When choosing books that celebrate Aboriginal culture, it’s important to find a mixture of books that celebrate the traditional culture of the Aboriginal people – such as dancing, hunting, the land and the elders.
But it’s equally as important to choose books with ‘everyday’ stories that the children can relate to.
Some of our favourite Aboriginal story books that you’ll find across our Early Learning Centres include:
- My Culture and me (Gregg Dreise) – this book talks about the traditional aspects of the Aboriginal culture, and the children really love it!

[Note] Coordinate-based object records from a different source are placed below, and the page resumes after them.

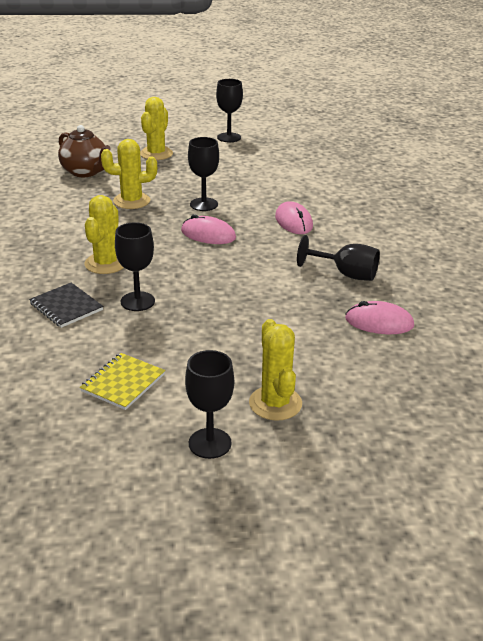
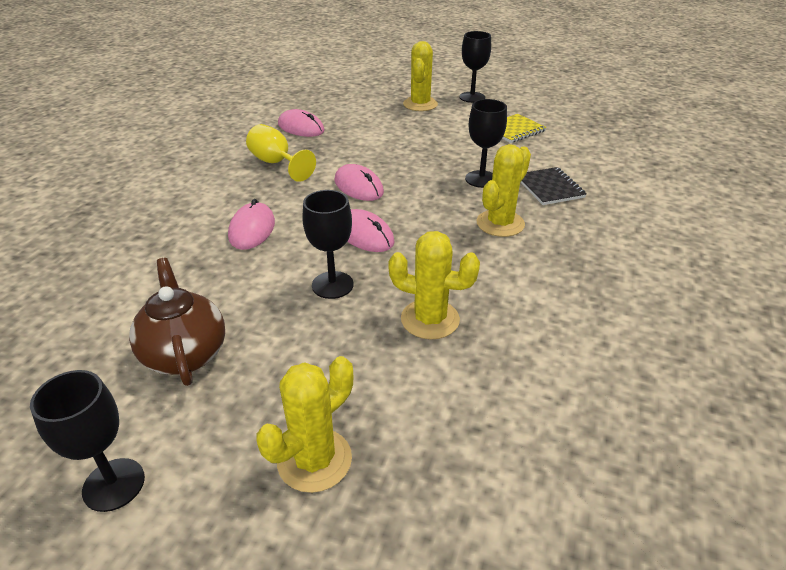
camera: 155 degrees left, 5 degrees up
(85, 172) = (483, 430): brown teapot -> brown teapot (185, 353)
(247, 269) = (358, 186): none -> pink mouse
(346, 274) = (276, 163): black goblet -> yellow goblet

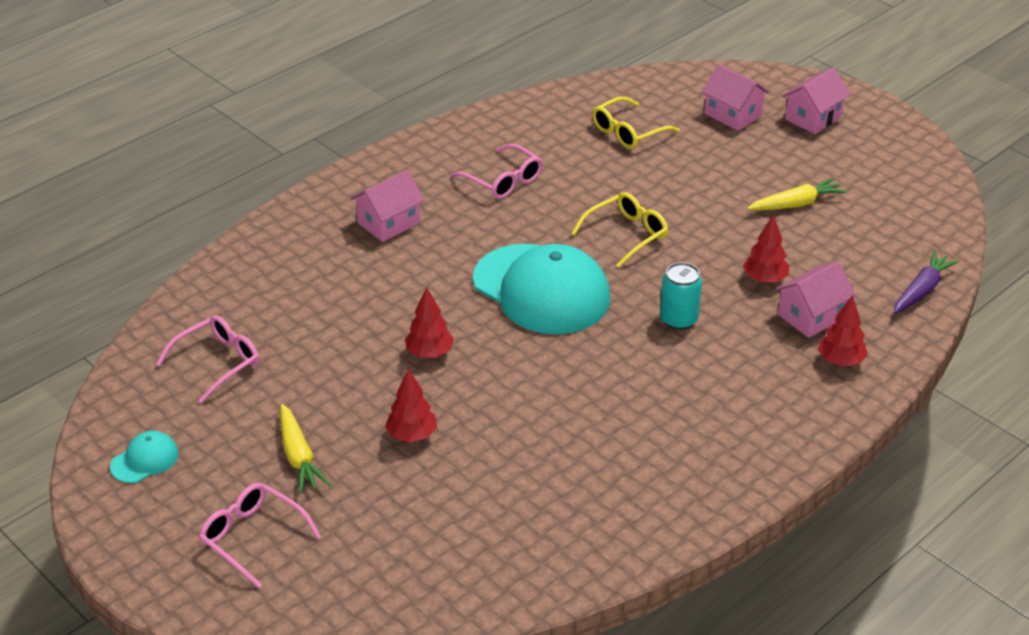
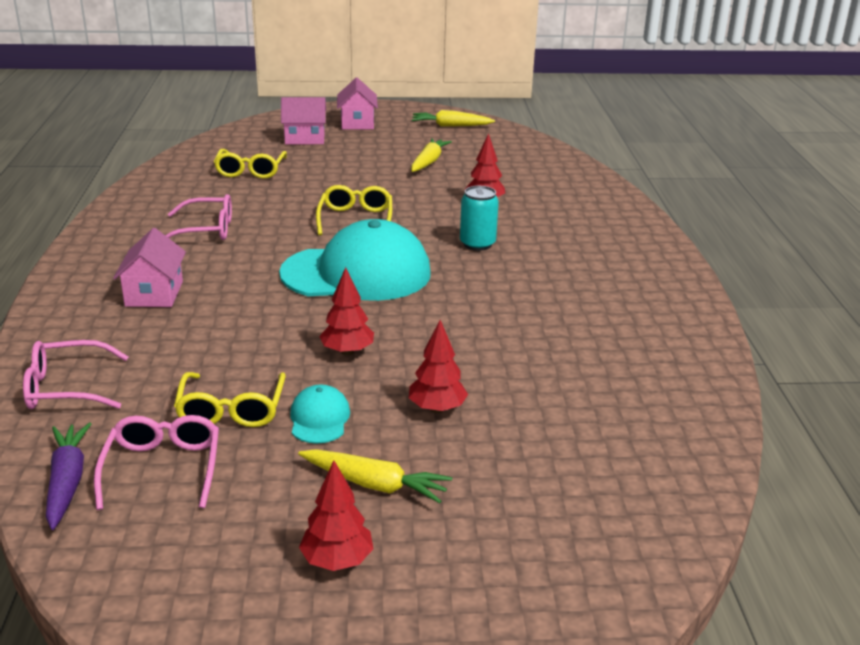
camera: 50 degrees left, 10 degrees down
(145, 460) = (226, 594): turquoise cap -> turquoise cap (319, 418)
(252, 537) = (451, 573): pink glasses -> pink glasses (65, 388)
(302, 349) = (231, 410): none -> yellow glasses
(811, 316) = (545, 206): pink house -> none
(840, 361) = (603, 217): red tree -> red tree (337, 561)
(899, 168) = (450, 126): none -> yellow carrot
(922, 290) = (572, 169): purple carrot -> purple carrot (67, 481)

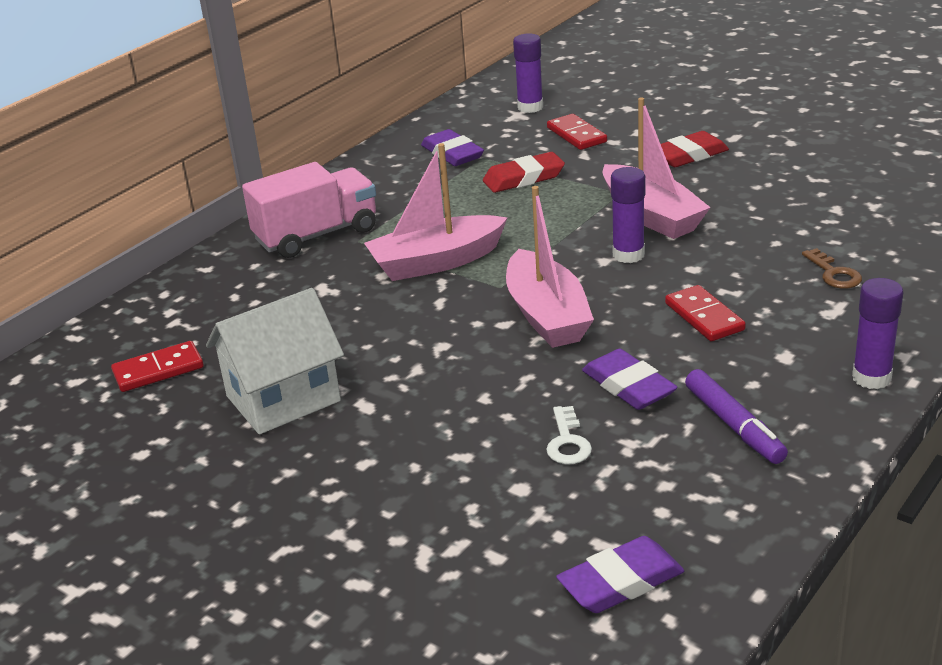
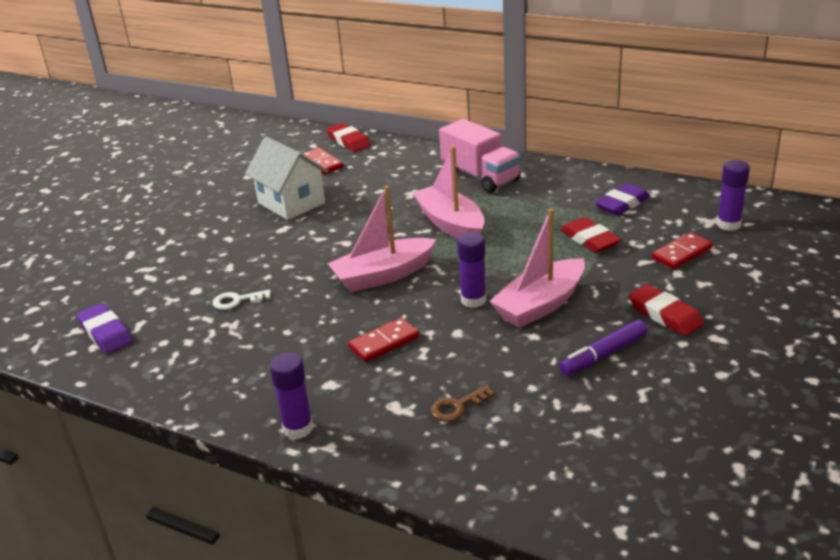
camera: 80 degrees right, 0 degrees up
(95, 343) = (348, 141): none -> red eraser
(628, 386) = (295, 317): purple eraser -> none
(734, 425) = (245, 364): purple marker -> purple marker (603, 355)

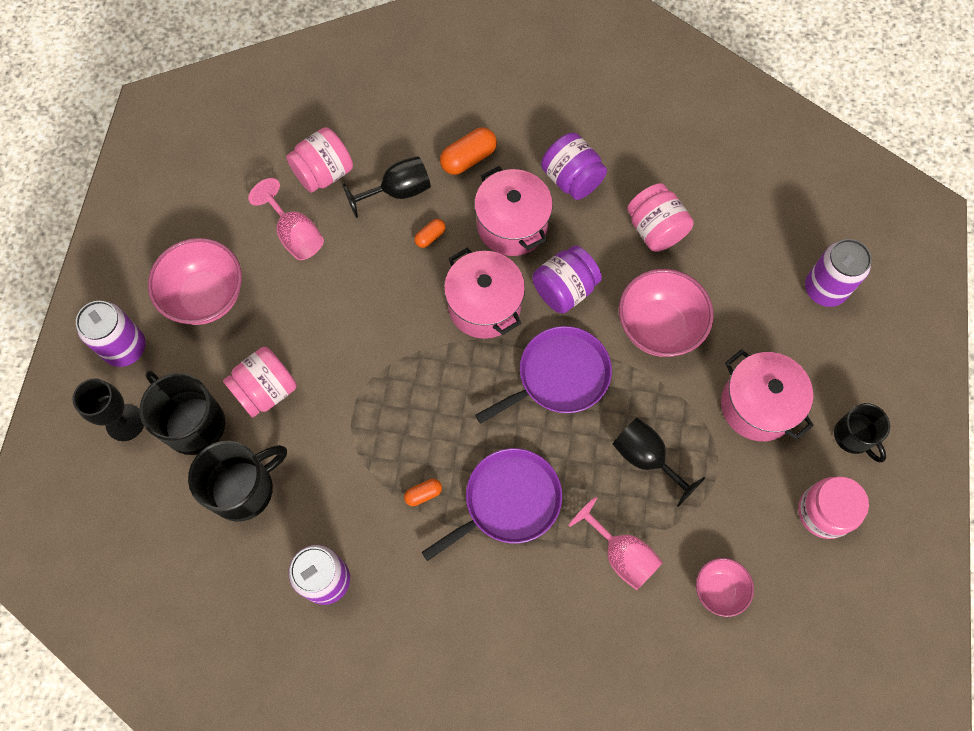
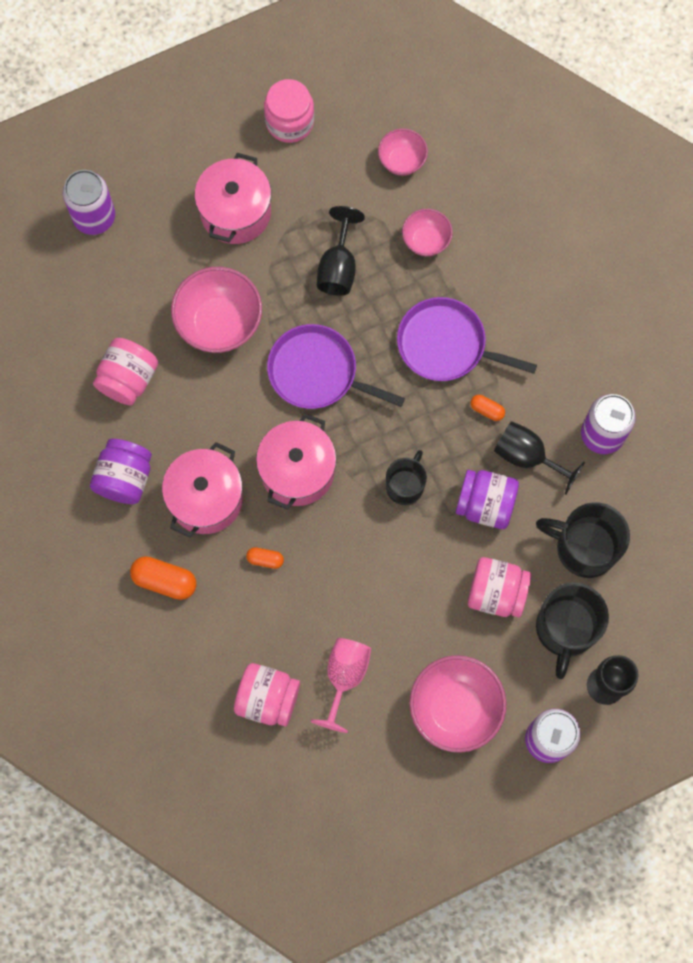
camera: 125 degrees left, 5 degrees up
(398, 191) = (240, 619): black goblet -> black goblet (527, 456)
(564, 289) = (237, 416): purple jar -> purple jar (485, 504)
(621, 554) = (426, 240): pink goblet -> pink bowl
(853, 436) = (212, 132): black mug -> black mug (405, 486)

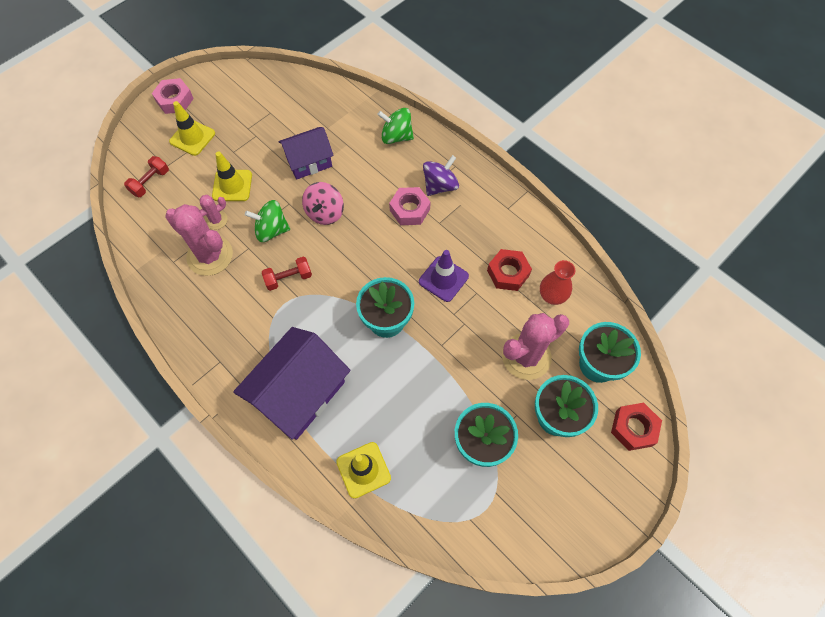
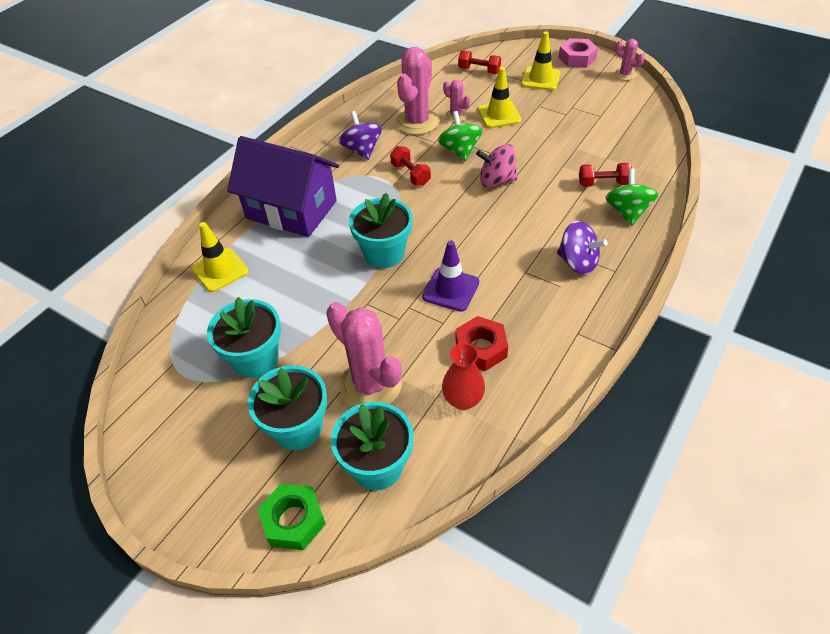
camera: 80 degrees right, 15 degrees down
(220, 75) = (625, 74): none -> pink cactus
(233, 314) = (362, 150): none -> purple spinning top
(309, 162) = (554, 155): purple house -> none
(358, 140) = (603, 183): none -> red dumbbell
(410, 210) = (531, 243): pink nut -> none
(633, 428) = (293, 520): red nut -> green nut

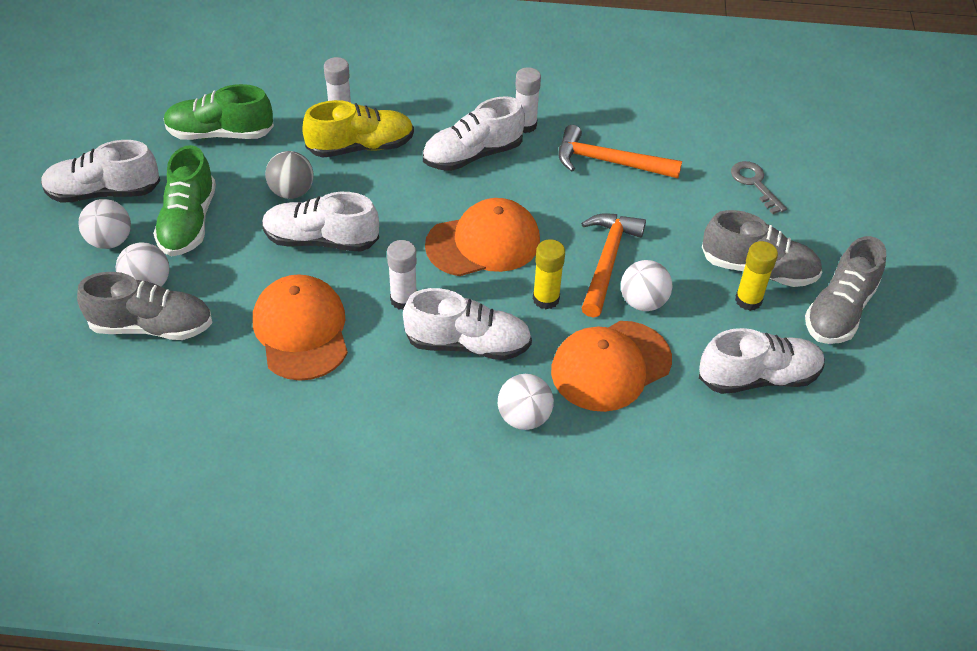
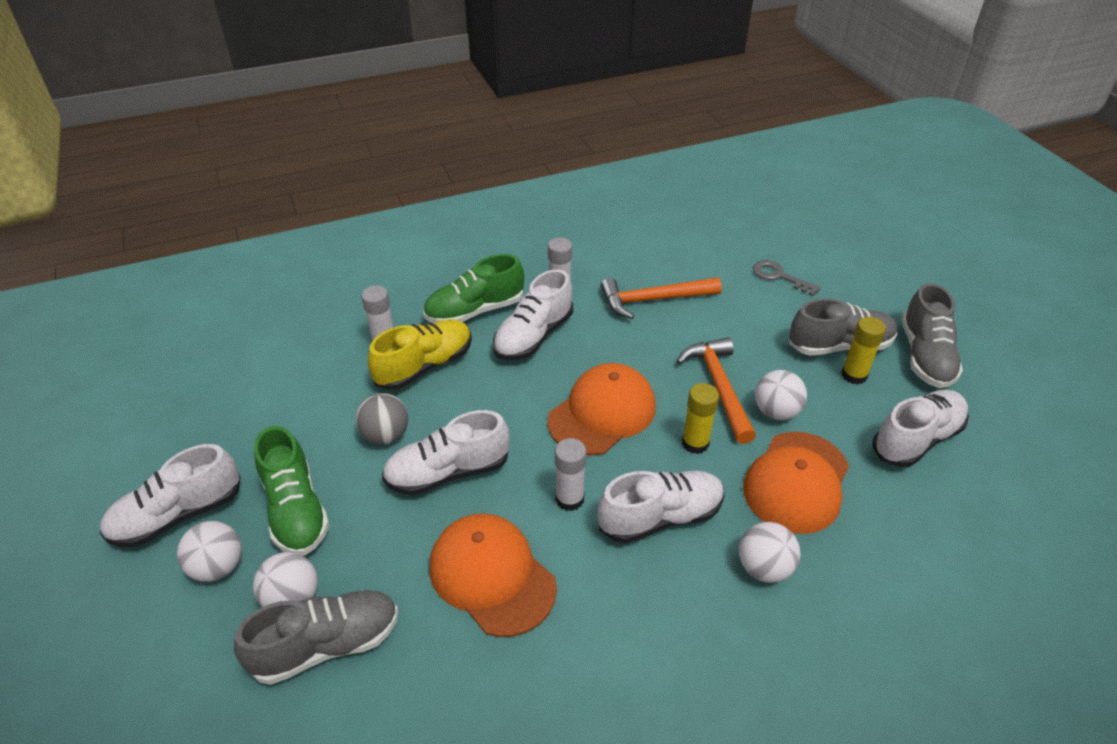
camera: 25 degrees left, 5 degrees down
(220, 134) = (272, 404): green shoe -> green shoe (475, 311)

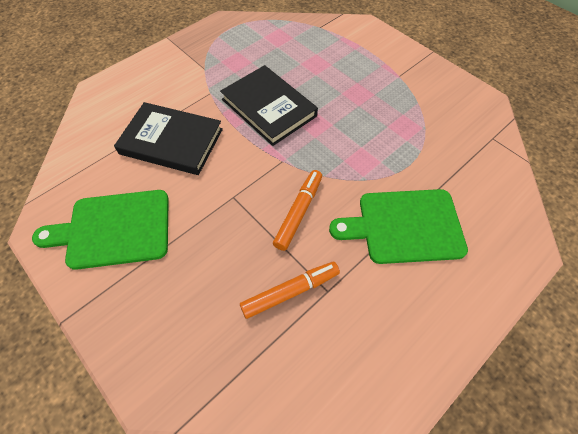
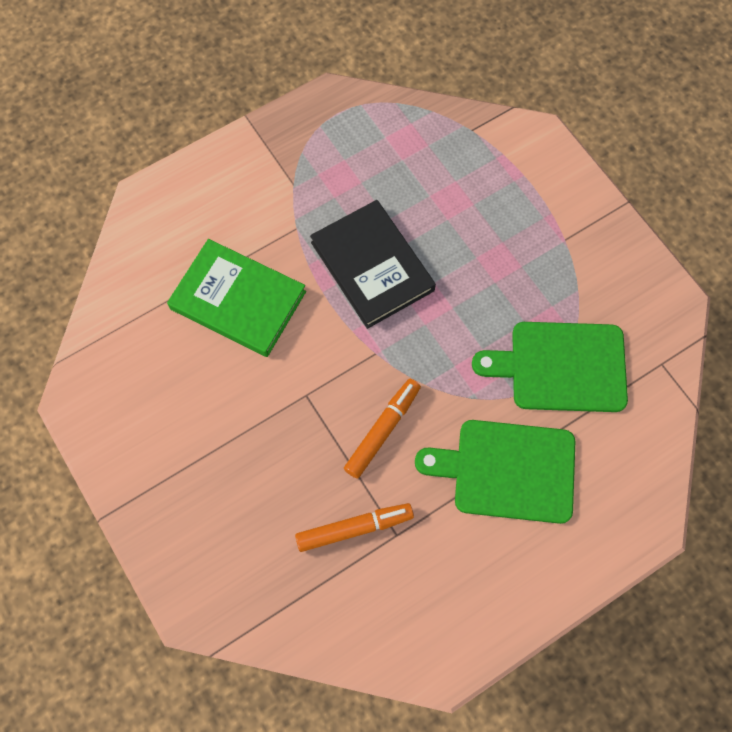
camera: 10 degrees right, 10 degrees up
(114, 229) = (161, 415): green cutting board -> green cutting board (561, 367)
(171, 141) = (238, 300): black book -> green book

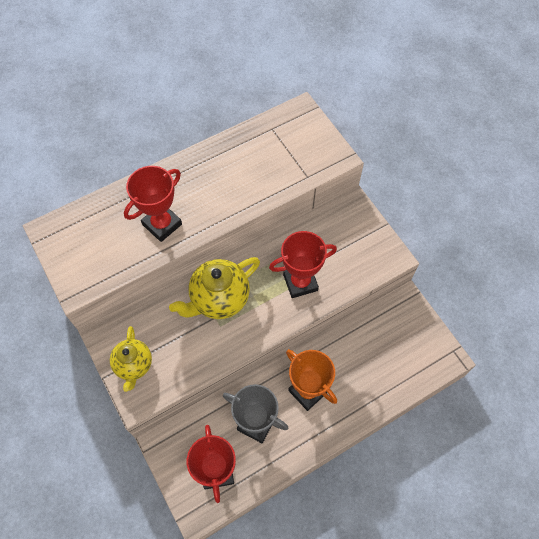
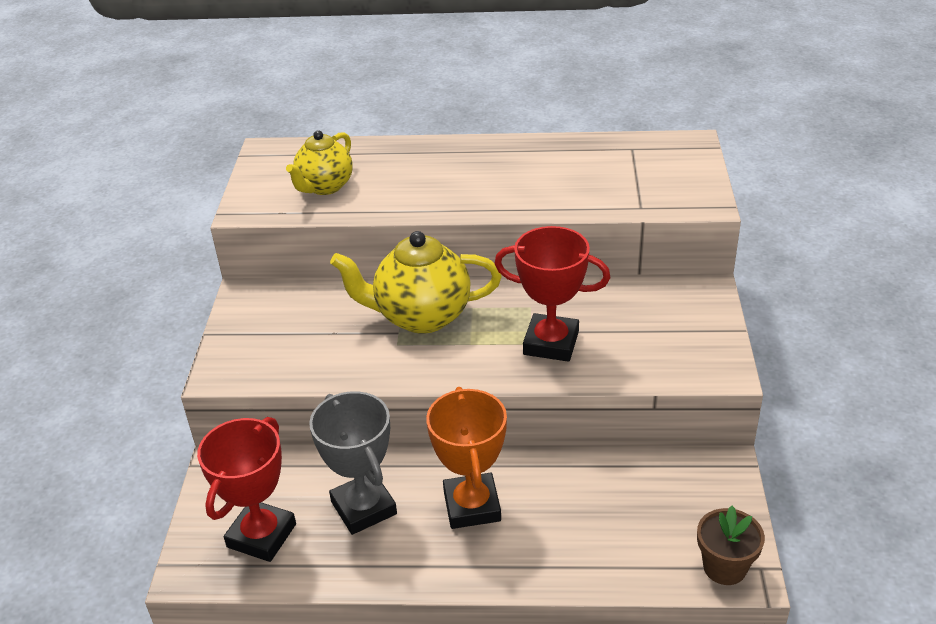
camera: 35 degrees right, 25 degrees down
(134, 365) = (252, 337): yellow teapot -> yellow teapot (324, 187)
(162, 224) = (402, 188): red trophy -> none
(439, 359) = (724, 567): none -> brown flower pot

- The Rabbit hole golf course (Ella Mulvey & Karen Briggs) – a light-hearted funny story about a group of children trying to catch a rabbit at the rabbit hole golf course. Expect lots of giggles with this one.
- The lost girl (Ambelin Kwaymullina & Leanne Tobin) – about a girl who has lost her way, and how mother earth looks after her as she finds her way home. This one is better suited to pre-schoolers.
- Kick with my left foot (Paul Seden & Karen Briggs) – a simple story book about a little boy playing football. Great for the littlies.
- Shake a leg (Boori Monty Pryor & Jan Ormerod) – this book is about an Aboriginal man who works in a pizza shop. He explains the Aboriginal culture to a group of children that come in to buy some pizza. A lovely story!
- Nyoongar dictionary (Bernard Rooney) – this is not a children’s book, but such a great resource for our educators so they can teach some Noongar language to the children.
MercyCare’s Early Learning programs have been designed to support children with an understanding of themselves, their community and the world around them. This includes teaching them in fun and engaging ways about different cultures and recognising the unique role of Australia’s First Peoples.
In addition to educating the children through storytelling, our wonderful team of educators also provide experiences and have regular conversations with the children that help to embed the Aboriginal perspective and culture throughout the service.
It’s this holistic approach that successfully engages the children, allowing them to develop a positive view and respect for this fascinating culture.